Part 1, Chapter 21 Summary

As Bodie remembers Thalia and Robbie’s relationship and Robbie’s reputation as a heartbreaker, she finds out that her estranged husband Jerome has been accused of sexual misconduct via a tweet posted by Jasmine Wilde, a younger artist he claims to have dated 15 years earlier. In a piece that she frequently performs, Wilde sits on a park bench and tells anyone who happens to sit next to her about Jerome’s alleged predatory behavior. While Jerome claims they dated consensually, Bodie confesses to herself that she has doubts, and, over the year, has begun to look at her husband differently. This incident conceptually links Jerome’s situation to Omar’s, and Bodie acknowledges that her memory has shifted, causing her to put distance between Jerome and herself.

Part 1, Chapter 22 Summary

Walking to a coffee shop near campus, Bodie has coffee and tries to watch the video link of Wilde’s performance, which Jerome has sent her. The internet connection is weak, and the video plays with some trouble, freezing right as Wilde asks the man sitting beside her on a park bench whether he remembers “what it is to be twenty-one” (126). As the video freezes, Bodie works on her podcast episode about Rita Hayworth, recalling that the negligee Hayworth wore for her Life pinup was auctioned. As Bodie hopes that someone bought it for nostalgic reasons rather than sexually themed ones, she reads about another #MeToo story in USA Today, conflating the details among other similar stories that she recalls. Watching more Wilde’s video rouses her anger at Wilde, and she contrasts her own harassment at the hands of Dorian Culler with Wilde’s supposed consensual relationship with Jerome.

Part 1, Chapter 23 Summary

As Bodie walks back to campus, she relates that Omar has been stabbed in prison, right below his ribs, with a glass weapon wielded by another inmate. As she heads to class, she notes that he has been given Ibuprofen and minimal care in the prison infirmary, fainting from the pain.
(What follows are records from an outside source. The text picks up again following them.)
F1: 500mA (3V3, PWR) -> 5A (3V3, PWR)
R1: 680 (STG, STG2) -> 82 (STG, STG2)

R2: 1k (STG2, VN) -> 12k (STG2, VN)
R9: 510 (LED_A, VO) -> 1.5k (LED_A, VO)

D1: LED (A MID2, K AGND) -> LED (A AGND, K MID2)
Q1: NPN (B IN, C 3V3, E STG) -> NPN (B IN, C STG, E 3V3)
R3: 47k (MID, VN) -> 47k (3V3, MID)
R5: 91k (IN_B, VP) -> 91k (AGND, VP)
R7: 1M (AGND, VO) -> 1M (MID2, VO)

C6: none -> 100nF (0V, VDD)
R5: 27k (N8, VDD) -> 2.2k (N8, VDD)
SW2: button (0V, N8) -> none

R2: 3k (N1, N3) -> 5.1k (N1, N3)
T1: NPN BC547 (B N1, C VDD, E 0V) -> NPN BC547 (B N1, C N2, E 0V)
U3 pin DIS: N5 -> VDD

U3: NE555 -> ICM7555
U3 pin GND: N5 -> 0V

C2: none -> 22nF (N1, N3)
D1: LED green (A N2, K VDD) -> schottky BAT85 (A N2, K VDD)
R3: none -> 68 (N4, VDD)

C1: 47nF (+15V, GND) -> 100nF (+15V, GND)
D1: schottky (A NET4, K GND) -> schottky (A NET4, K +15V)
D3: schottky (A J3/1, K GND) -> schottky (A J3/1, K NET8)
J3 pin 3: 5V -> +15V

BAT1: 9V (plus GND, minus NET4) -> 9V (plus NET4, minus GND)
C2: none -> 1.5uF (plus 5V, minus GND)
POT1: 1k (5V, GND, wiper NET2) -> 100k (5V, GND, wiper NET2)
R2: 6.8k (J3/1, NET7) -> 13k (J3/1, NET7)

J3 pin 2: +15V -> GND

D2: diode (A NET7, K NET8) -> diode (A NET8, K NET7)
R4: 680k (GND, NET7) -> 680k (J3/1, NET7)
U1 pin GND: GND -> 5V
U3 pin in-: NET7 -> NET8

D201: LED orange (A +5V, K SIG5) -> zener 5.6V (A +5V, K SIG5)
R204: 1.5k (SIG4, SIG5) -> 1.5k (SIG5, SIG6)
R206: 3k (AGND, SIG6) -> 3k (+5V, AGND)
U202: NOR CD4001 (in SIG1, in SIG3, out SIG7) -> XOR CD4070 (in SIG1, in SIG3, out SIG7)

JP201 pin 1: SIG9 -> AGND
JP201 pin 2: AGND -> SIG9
In class, her students continue to speculate on Omar’s possible role in Thalia’s murder.

Part 1, Chapter 24 Summary

Once in the podcast class, Bodie learns that Mike Stiles, who played King Arthur in the Granby performance of Camelot, is her student Lola’s uncle. Recalling her own hypocrisy and participation in inappropriate activities during her school days, Bodie recalls the infamous “Dick List,” a description of various Granby boys’ genitals: a document that she and the other girls either read or contributed to. (Mike’s entry, Bodie admits, was an impressive one.) Her memories of the list in this present-day context force her to acknowledge the full extent of the harassment she endured at Granby, for her and her friends’ prodigious knowledge of the boys’ genitalia was not necessarily gained voluntarily; Dorian Culler, for example, exposed himself in front of her on three separate occasions. As Bodie remembers Mike in this uncomfortable context, Britt asks Lola for his contact information to interview him, deciding to structure her podcast around the unanswered questions surrounding Thalia’s murder.

Part 1, Chapter 25 Summary

After the podcast class, Bodie shows Wayne’s World and clips from the TV show Lost to her film class as a way to introduce the cinematic construction of flashbacks as a form of exposition. Checking her phone, she sees that Yahav will soon travel to see her, and she promises him a nostalgic tour of Granby. She assigns the film Memento to her students for homework, imagining that they will most likely watch it on their phones.

Part 1, Chapter 26 Summary

Afraid to look at her phone, Bodie dreads learning more about Jerome’s alleged past behavior. When she finally checks her phone, she sees a text from Yahav, who plans to drive up on Saturday. Bodie confesses that, unlike Jerome, Yahav is the only man she befriended first before becoming more intimate.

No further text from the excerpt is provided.